On Tuesday, someone posted the syllabus for Brooks’ course to the web. Unfortunately for Brooks, a first glance would seem to support his critics; even more unfortunately, so would every subsequent glance.

Here’s the topic for the first week:

How did American leaders in the 1940s and 1950 conceive of their obligations to their country? We will survey episodes from the lives of George C. Marshall, Dwight Eisenhower and various “Wise Men.” We will pay special attention to those who attended elite prep schools and universities.

A course on humility which opens by a) generally invoking a great man theory of history while b) specifically focusing on those who attended elite prep schools and universities frankly does nothing to dismiss Taibbi’s characterization of Brooks as a “notorious diploma-sniffing aristocrat-apologist douchebag.” Indeed, an unsympathetic reading of the syllabus would find it shaped by a stodgy hand, right down to Brooks concluding the course with a study on the life trajectories of “Harvard Men.” Despite Brooks’ admirable intentions, his selections and framings would certainly seem to reflect, at best, the uncritical perspective of an oligarchic old guard, a slanted subjectivity of which he, perhaps ironically, seems entirely unaware.

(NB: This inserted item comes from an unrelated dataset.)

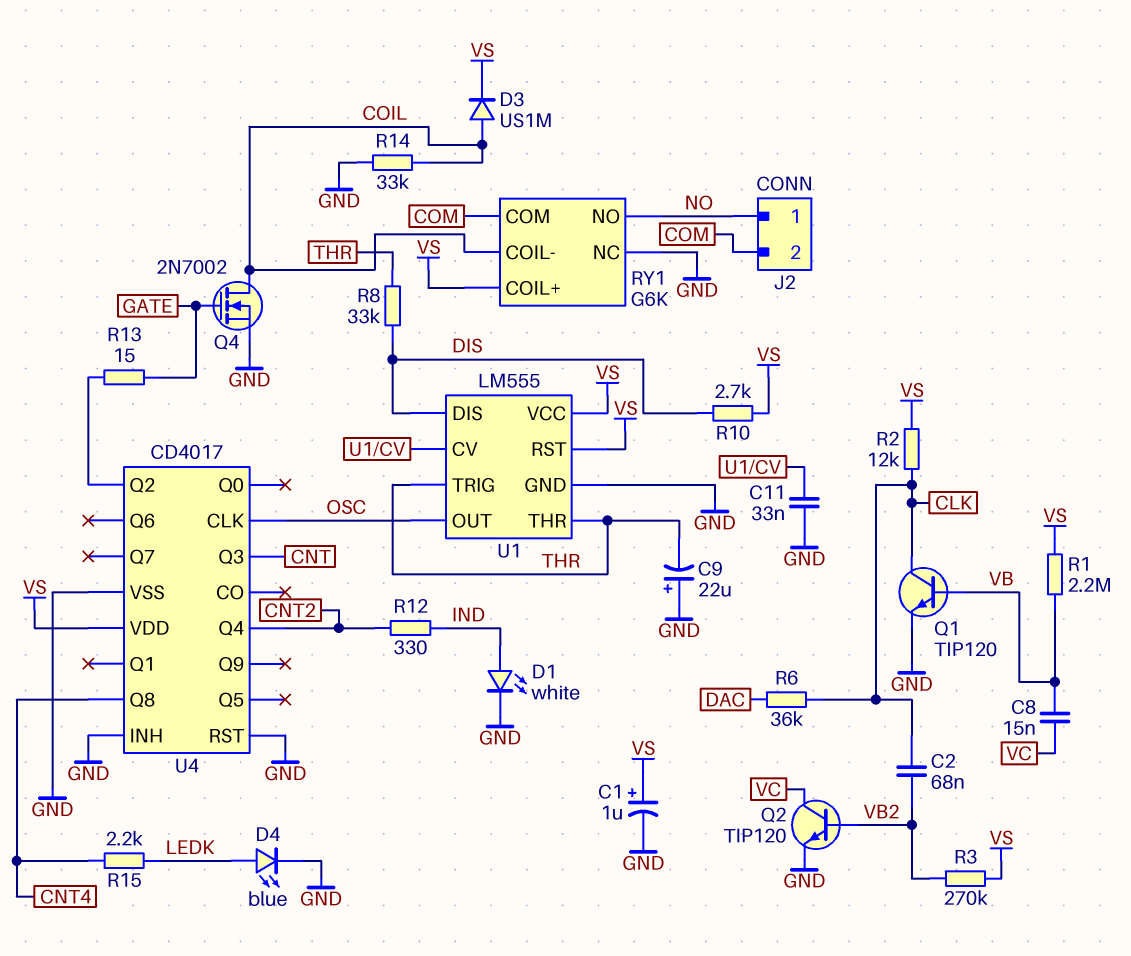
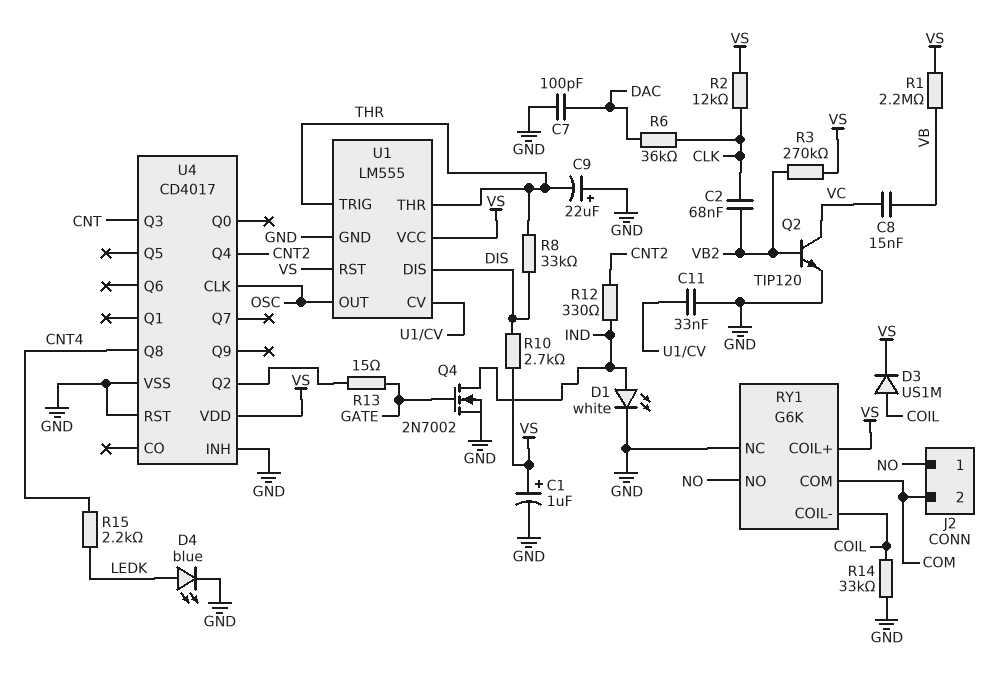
C7: none -> 100pF (DAC, GND)
Q1: NPN TIP120 (B VB, C CLK, E GND) -> none
Q4: NMOS 2N7002 (G GATE, D COIL, S GND) -> NMOS 2N7002 (G GATE, D IND, S GND)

With that said: Brooks’ intentions do seem admirable. I think that many people could benefit from a curriculum which reminded them that they perhaps were not quite as smart as they thought they were; that perhaps they had benefitted from others a bit more than they’d realized; that perhaps they were not larger than life but instead lifesized. And while I admittedly enjoy having fun at Brooks’ expense, I also don’t confuse critique for a reasoned alternative: it’s far easier to destroy things than to make them, but then you just end up buried by the rubble you’ve pulled down around you. So I asked myself: what would I do if I wanted people to learn these things?

I definitely wouldn’t call such a course “Humility.” It’s an odd word to me, loaded full of monks and friars and Protestant ethic and poseurs. “Modesty,” too, has a 1950s advice-column air. Perhaps “Empathy,” or “Awareness” would do: some word which would invoke an understanding of one’s own limits, and an orientation to understand, account for, and respect the limits of others.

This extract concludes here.